How do I know that God loves me? Because, when I pay enough attention, I can see how much he cares for me, I can see his grace flowing in the world. It is quite a treat to be able to “see” it. It only happens on some occasions and it is a minor miracle when it does. I can’t seem to maintain this “open-to-grace-mode” as often as I should. But this is exactly why I need the liturgical life of the Church, to remind me at regular intervals of the whole world (the visible AND the invisible one) and to remind me of my responsibilities in it. It tells me again and again how God’s love is coming at us with every breath and with every sunrise and how it is a gift.
The proper response to a gift is to say Thank You, to express gratitude, with joy and respect. It does not always come naturally (ask any parent!). But our hearts and souls can be exercised and trained just as well as our muscles. I know how much I appreciate being around kind and grateful people and it makes me want to emulate them. To think that there is a lovely dance between grace and gratitude and that the link between the two is within me is very encouraging to me.
It is easy to forget it when listening to the news. It seems that new threats and fears are popping up every day and the media are doing such a good job of keeping us informed. I’m kept up to date on the latest Wikileak and the exact foreclosure statistic, I hear about every political accusations hurled from one party to the other. Bombarded with useless data, I’m expected to accept forced austerity (in my case, unemployment) and economic uncertainty. This is why I can’t always see the grace of God at work in the world, I keep being distracted and confused.

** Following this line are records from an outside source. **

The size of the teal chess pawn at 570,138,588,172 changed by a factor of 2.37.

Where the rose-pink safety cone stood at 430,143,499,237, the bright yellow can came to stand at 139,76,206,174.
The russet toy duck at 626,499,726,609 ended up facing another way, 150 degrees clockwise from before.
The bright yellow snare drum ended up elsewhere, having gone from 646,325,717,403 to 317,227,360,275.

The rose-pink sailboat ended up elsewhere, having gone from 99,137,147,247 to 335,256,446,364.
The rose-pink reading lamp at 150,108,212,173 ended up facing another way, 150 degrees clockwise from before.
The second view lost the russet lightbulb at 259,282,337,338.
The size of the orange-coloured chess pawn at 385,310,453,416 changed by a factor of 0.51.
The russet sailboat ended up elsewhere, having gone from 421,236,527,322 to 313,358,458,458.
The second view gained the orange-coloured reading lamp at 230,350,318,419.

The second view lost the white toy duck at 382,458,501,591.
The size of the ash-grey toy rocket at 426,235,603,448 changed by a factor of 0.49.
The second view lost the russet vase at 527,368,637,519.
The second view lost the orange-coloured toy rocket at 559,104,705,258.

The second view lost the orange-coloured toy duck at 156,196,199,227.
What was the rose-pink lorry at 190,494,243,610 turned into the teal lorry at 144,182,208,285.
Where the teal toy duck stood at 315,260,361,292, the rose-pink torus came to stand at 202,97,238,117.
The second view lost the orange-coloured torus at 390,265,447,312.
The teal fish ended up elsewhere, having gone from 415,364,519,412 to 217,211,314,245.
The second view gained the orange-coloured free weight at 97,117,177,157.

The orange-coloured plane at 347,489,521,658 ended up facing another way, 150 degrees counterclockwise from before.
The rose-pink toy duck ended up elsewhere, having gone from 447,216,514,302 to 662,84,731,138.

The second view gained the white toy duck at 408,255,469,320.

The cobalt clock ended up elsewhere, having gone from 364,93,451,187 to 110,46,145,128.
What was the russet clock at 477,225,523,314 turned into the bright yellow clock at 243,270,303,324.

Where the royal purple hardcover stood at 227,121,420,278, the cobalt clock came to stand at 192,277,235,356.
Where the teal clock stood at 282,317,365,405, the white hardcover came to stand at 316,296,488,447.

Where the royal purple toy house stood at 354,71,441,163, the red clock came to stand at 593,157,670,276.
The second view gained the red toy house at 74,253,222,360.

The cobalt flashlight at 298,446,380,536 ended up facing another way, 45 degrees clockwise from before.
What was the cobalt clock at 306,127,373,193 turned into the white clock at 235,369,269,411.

But the truth is that it is not just the media, there are enough forces within myself – such as my own arrogance or apathy – to obscure the delicate ballet of grace and gratitude. I try to resist the temptations of glorified anger and the general trends of whining. But only the season of the Church gives me the reboot I need: it helps me to focus on relationships, to pay attention to goodness, to practice the works of mercy. And there is much personal growth at stake here since I need to trust that there is also a point in the end where “all is grace” as the saints have already told us. Because there is something so poignant – and ever so graceful – when one can still hold on to gratitude even in the midst of suffering, it’s called dignity and courage and it generates our admiration and it transforms the world in the process. Yes, the creation is drenched in grace.
This is the goal of the season of Advent, to grow, to become richer in the only wealth that truly matters and to welcome God, the God of love and forgiveness and hope. God has come to us once and God is coming again.